Since 1996, Regnery has published no less than eight presidential exposés: Roger Morris's Partners in Power: The Clintons and Their America, Bill Gertz's Betrayal: How the Clinton Administration Undermined American Security, Edward Timperlake and William C. Triplett's Year of the Rat: How Bill Clinton Compromised U.S. Security for Chinese Cash, Ann Coulter's High Crimes and Misdemeanors: The Case Against Bill Clinton, Ambrose Evans-Pritchard's The Secret Life of Bill Clinton: The Unreported Stories, Gary Aldrich's Unlimited Access: An FBI Agent Inside the Clinton White House, and R. Emmett Tyrrell's The Impeachment of William Jefferson Clinton: A Political Docu-Drama and Boy Clinton: The Political Biography. To date, five of these books have made various best-seller lists.
For all intents and purposes, the eight are interchangeable--with each other and, stylistically, with most of the other political books in Regnery's catalogue. Each posits a nebulous conspiracy centered around the Clinton White House, a murky stew that typically blends one or more of the following ingredients: shady banking and land deals loosely grouped under the "Whitewater" rubric; the murder--or induced suicide--of Vince Foster; Filegate and Travelgate; dalliances with prostitutes and nymphets; rampant drug use; treason via Chinese spies; and an Arkansas-based, Clinton-masterminded drug-smuggling outfit.
Thus constructed, Regnery's Clinton books run from the racy to the absurd.
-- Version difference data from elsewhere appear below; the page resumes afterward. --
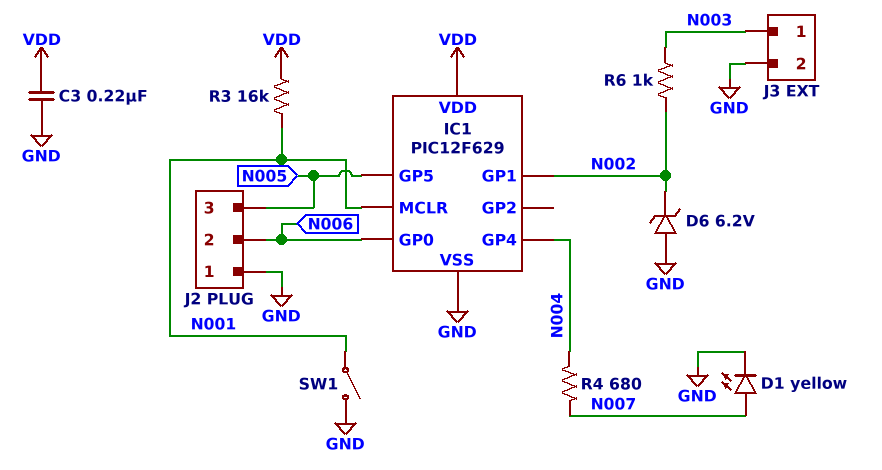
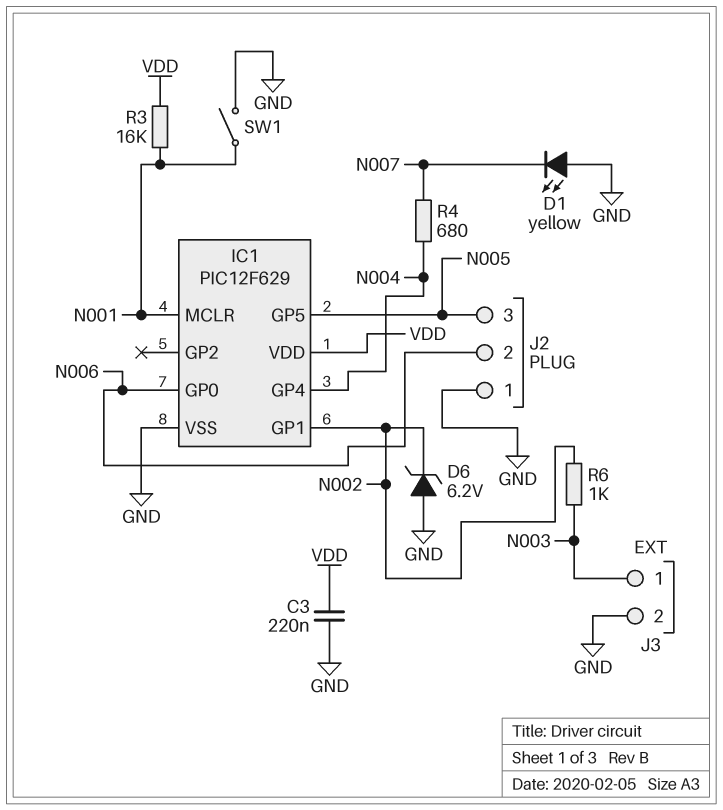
D1: LED yellow (A N007, K GND) -> LED yellow (A GND, K N007)

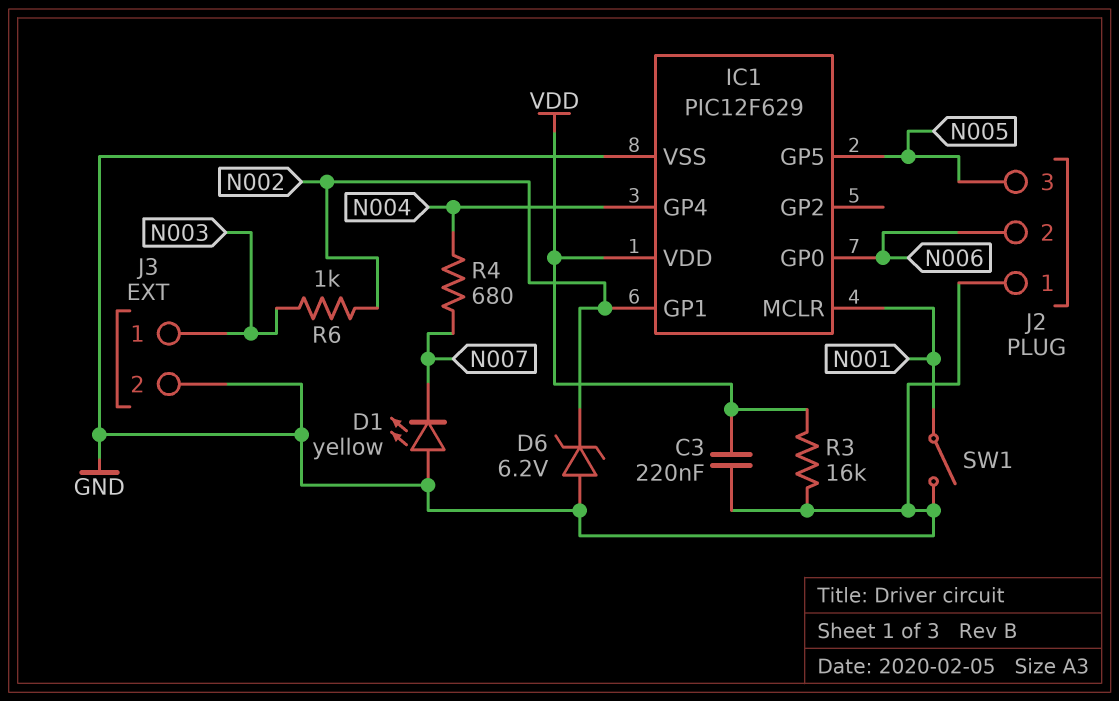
R3: 16k (N001, VDD) -> 16k (GND, VDD)

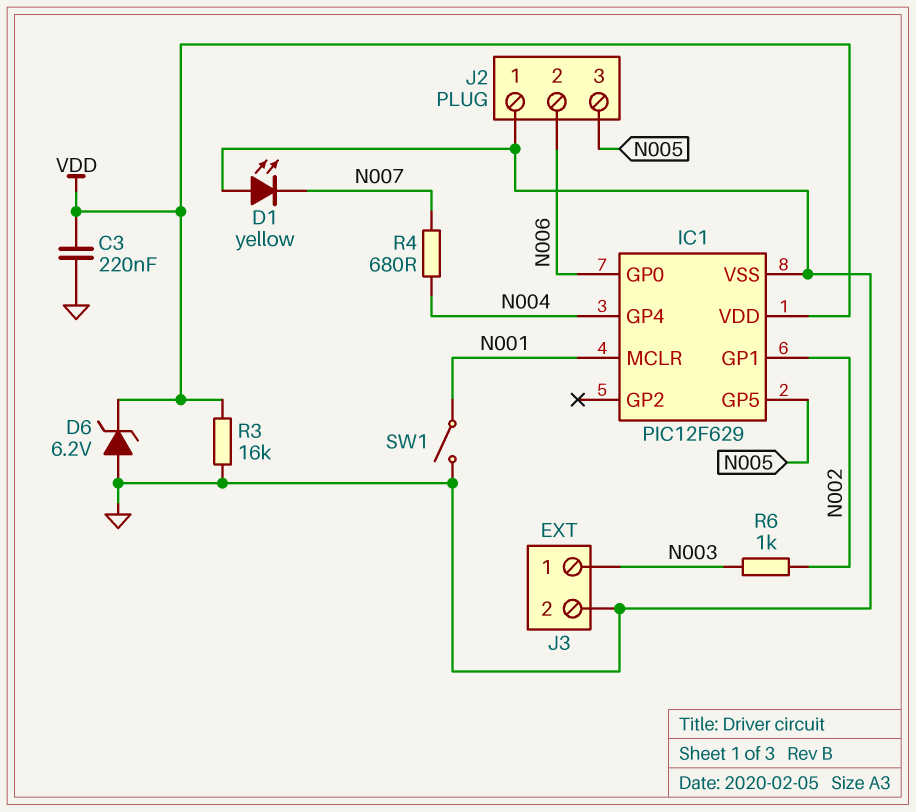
D6: zener 6.2V (A GND, K N002) -> zener 6.2V (A GND, K VDD)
Tyrrell's Boy Clinton follows the future president from alleged cocaine benders with Little Rock entrepreneur Dan Lasater to his sojourn with communists in Prague during the late 1960s. ("Inquiries I had made about his trip to Moscow turned up little that was new," Tyrrell writes breathlessly. "People were still wondering where he had gotten sufficient funding for such a trip. Some still suspected a KGB front. Others suggested the CIA.") Coulter, although her tone is even more vicious than Evans-Pritchard's ("We have a national debate about whether he 'did it,' even though all sentient people know he did," she writes. "[O]therwise there would only be debates about whether to impeach or assassinate."), relies mostly on the standard litany: Whitewater, Foster's "mysterious" death, Filegate, and Clinton's Paula Jones deposition. It is Evans-Pritchard who proposes what is easily the most tangled web of Clintonian malfeasance, touching not only on the usual stuff--booze, women, land deals--but also on the Oklahoma City bombing, which he argues was actually an FBI sting gone wrong and one of many Justice Department operations by which Bill Clinton has sought to turn America into a police state.
The most infamous of the Regnery titles is undoubtedly Gary Aldrich's Unlimited Access, which included such "revelations" as lesbian encounters in the White House's basement showers, Hillary Clinton ordering miniature crack pipes to hang on the White House Christmas tree, and the claim--backed by anonymous sources--that Clinton made frequent trips to the nearby Marriott to shack up with a mistress "who may be a celebrity." That last bit helped catapult Unlimited Access to the top of The New York Times's best-seller list, though Aldrich soon revealed to The New Yorker's Jane Mayer that the Marriott story was "not quite solid" and, indeed, was "hypothetical." But according to Aldrich, it was Regnery editor Richard Vigilante who had moved the Marriott bit out of the epilogue (where it had been presented as a "mock investigation") and into the middle of the book (where it was presented as an actual occurrence). Vigilante, Aldrich told Mayer, threatened not to publish the book if Aldrich didn't agree to the changes.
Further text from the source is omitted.